Cloud66 major service incident — "missing servers" - hopeless
http://status.cloud66.com/

======
hopeless
Full text of their email to customers:

====================================

Today we had a major service incident on our site. As a result of this
incident some of our customers lost their virtual servers.

We are still investigating the cause of the issue and our service will be shut
down until the investigation is over.

Here is what we know: ================

\- There hasn't been any signs of security breach or abnormal activity
anywhere on our systems.

\- All sensitive information is encrypted throughout the system, including
cloud API keys.

\- The affected stacks were across Digital Ocean, AWS and Rackspace.

Here is what we are doing: ===================

\- We are working hard to find the root of the issue, but we need to keep the
systems shut down until we are sure our customers are not exposed.

Here is what you can do to restore your service:
===================================

\- If you are not affected by this issue, you will not be able to redeploy
until the service is restored. We will keep you posted.

\- If you are affected by this issue, we can help you with your latest
deployment Git SHA (if you don't have it), redirecting your traffic from our
DNS.

\- If you are affected and were running on Digital Ocean, they might be able
to restore your server from an automatic pre-destroy snapshot they take.

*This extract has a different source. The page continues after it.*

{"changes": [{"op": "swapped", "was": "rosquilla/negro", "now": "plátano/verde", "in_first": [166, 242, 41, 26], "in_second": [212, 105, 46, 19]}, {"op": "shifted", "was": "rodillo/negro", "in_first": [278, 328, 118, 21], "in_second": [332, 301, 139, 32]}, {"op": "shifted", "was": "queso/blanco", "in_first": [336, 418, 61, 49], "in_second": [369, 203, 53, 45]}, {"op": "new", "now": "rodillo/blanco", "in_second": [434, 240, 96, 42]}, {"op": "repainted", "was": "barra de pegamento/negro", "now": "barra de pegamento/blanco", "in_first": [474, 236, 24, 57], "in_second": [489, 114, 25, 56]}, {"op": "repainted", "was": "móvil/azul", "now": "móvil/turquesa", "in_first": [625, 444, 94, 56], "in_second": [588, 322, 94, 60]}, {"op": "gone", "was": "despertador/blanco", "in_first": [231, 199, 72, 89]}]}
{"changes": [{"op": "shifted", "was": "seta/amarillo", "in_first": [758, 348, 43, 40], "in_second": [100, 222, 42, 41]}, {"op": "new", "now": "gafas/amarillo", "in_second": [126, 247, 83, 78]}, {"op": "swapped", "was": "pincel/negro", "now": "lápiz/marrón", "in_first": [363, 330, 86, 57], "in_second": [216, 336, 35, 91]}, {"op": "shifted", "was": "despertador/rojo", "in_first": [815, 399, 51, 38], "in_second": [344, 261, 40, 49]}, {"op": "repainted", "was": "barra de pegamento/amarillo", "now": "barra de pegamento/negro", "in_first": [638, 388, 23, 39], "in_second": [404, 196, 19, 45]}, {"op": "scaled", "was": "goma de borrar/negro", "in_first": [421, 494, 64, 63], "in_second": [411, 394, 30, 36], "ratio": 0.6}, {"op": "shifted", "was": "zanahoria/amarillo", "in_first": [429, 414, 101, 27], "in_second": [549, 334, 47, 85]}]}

We are very sorry about this and understand the disruption it has caused to
all of our users, we are working hard to restore the service as soon as
possible.

=============================================

------
hopeless
Summary: Cloud66 is a provisioning service for Ruby on Rails (it installs the
servers, databases etc onto your AWS/Rackspace/DigitalOcean server). It seems
Cloud66 has started destroying some virtual servers without permission.